In Washington, D.C., where I live, and in many other urban areas with troubled school systems, here is how it works for people with ambition and mobility: As they begin their careers, they live in the city for fun and convenience and dating. Then they marry and have kids. Then they look at the local public schools. Then they move to the suburbs. "I liked living in the city," my friends say. "But the schools are just so much better out here."
The strongest argument for school vouchers is moral. It is simply wrong for rich, predominantly white liberals to insist that poor, predominantly minority children attend dysfunctional and often dangerous schools that rich, predominantly white liberals would never allow their own children to set so much as one foot in. It is callous for rich, predominantly white liberals to continue to tell inner-city parents, year after year, "Urban schools must be fixed! Meanwhile, we're outta here. Good luck."
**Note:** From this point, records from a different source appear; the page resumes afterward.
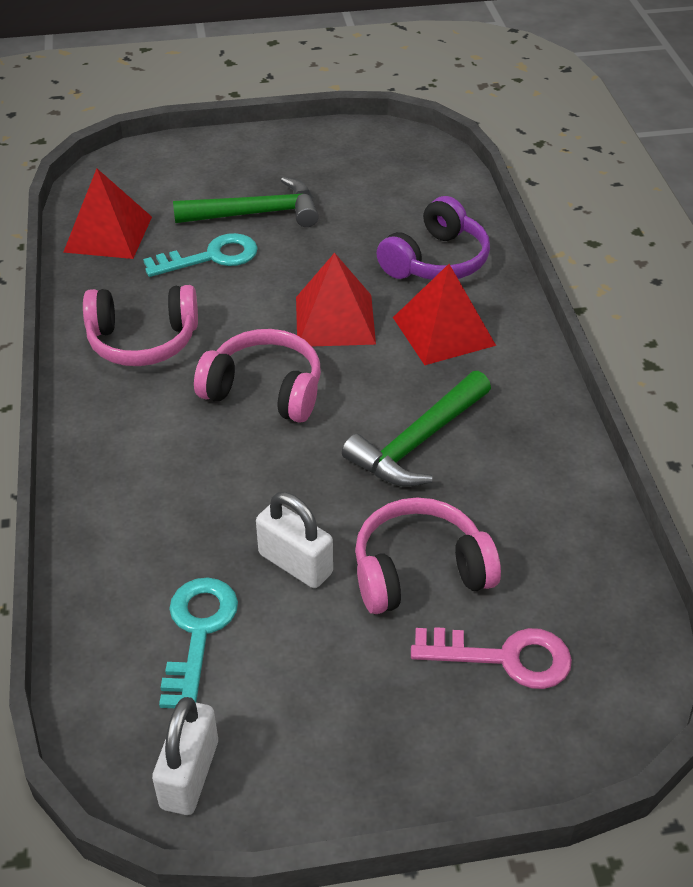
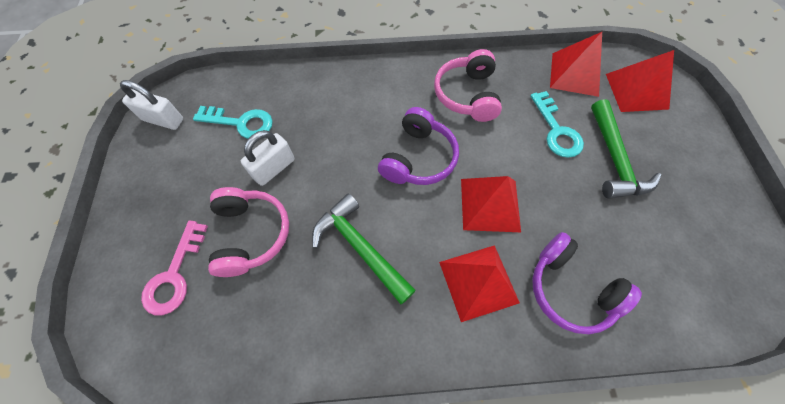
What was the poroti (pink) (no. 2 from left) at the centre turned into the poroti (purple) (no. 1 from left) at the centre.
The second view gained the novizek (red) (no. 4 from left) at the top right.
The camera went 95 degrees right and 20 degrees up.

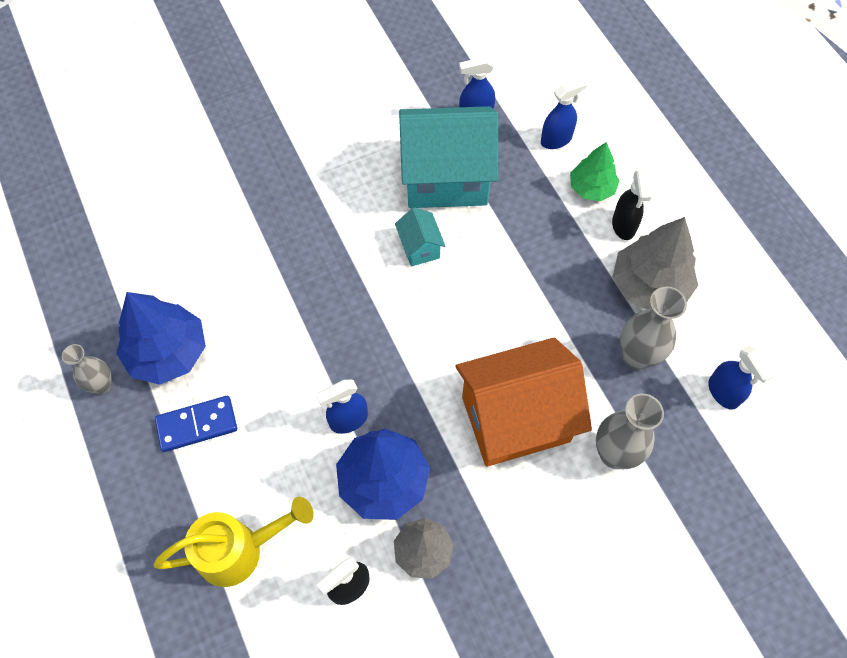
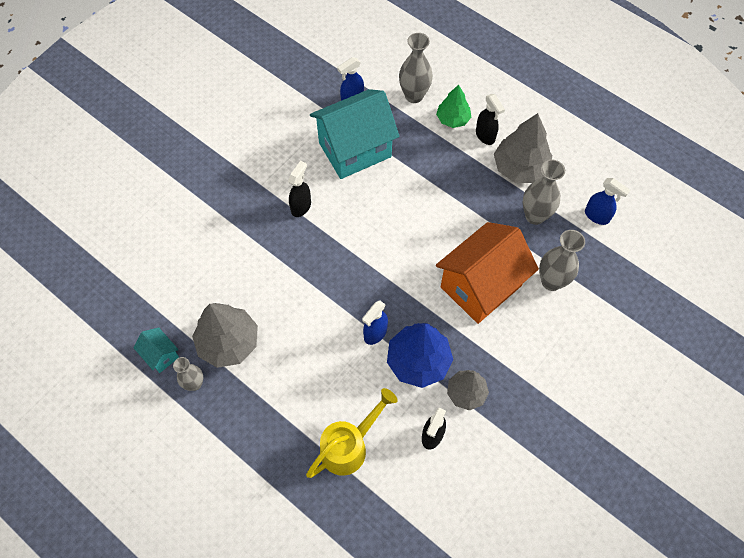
The magupik (turquoise) (no. 1 from left) ended up elsewhere, having gone from the centre to the middle left.
What was the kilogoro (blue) (no. 1 from left) at the middle left turned into the kilogoro (grey) (no. 1 from left) at the middle left.
The second view gained the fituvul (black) (no. 1 from left) at the centre.
Where the fituvul (blue) (no. 3 from left) stood at the top centre, the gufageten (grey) (no. 2 from left) came to stand at the top centre.
The second view lost the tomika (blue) at the middle left.
The camera went 25 degrees left and 0 degrees up.

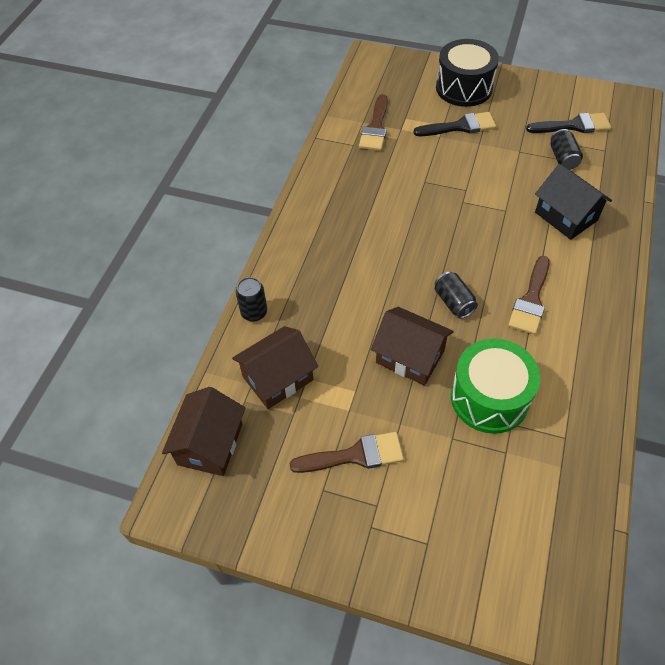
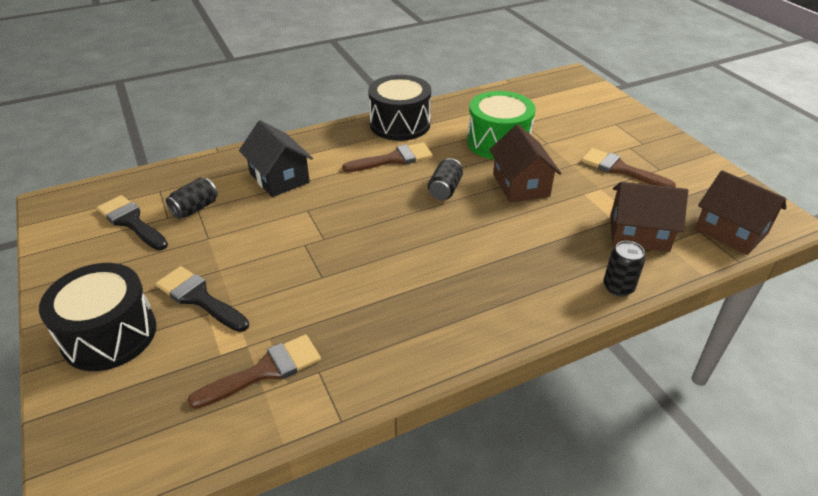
The magupik (black) at the top right ended up facing another way, 45 degrees counterclockwise from before.
The second view gained the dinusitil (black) (no. 2 from left) at the top centre.
The magupik (brown) (no. 1 from left in the first image) at the middle left ended up facing another way, 75 degrees clockwise from before.
The camera went 135 degrees left and 15 degrees down.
Not everyone sees the moral picture this way, of course, and so the discussion naturally turns to pragmatic considerations. The second strongest argument for vouchers is that competition would improve the performance of public schools, just as it improves the performance of people and companies and, for that matter, public universities. American higher education has long been effectively voucherized, because students can take their government loans and grants to private colleges. Not coincidentally, America's public universities are the best in the world. Vouchers would jolt public schools at first, and some would flounder and fail, but competition advocates—myself included—expect that many others would shape up and flourish with a new vigor.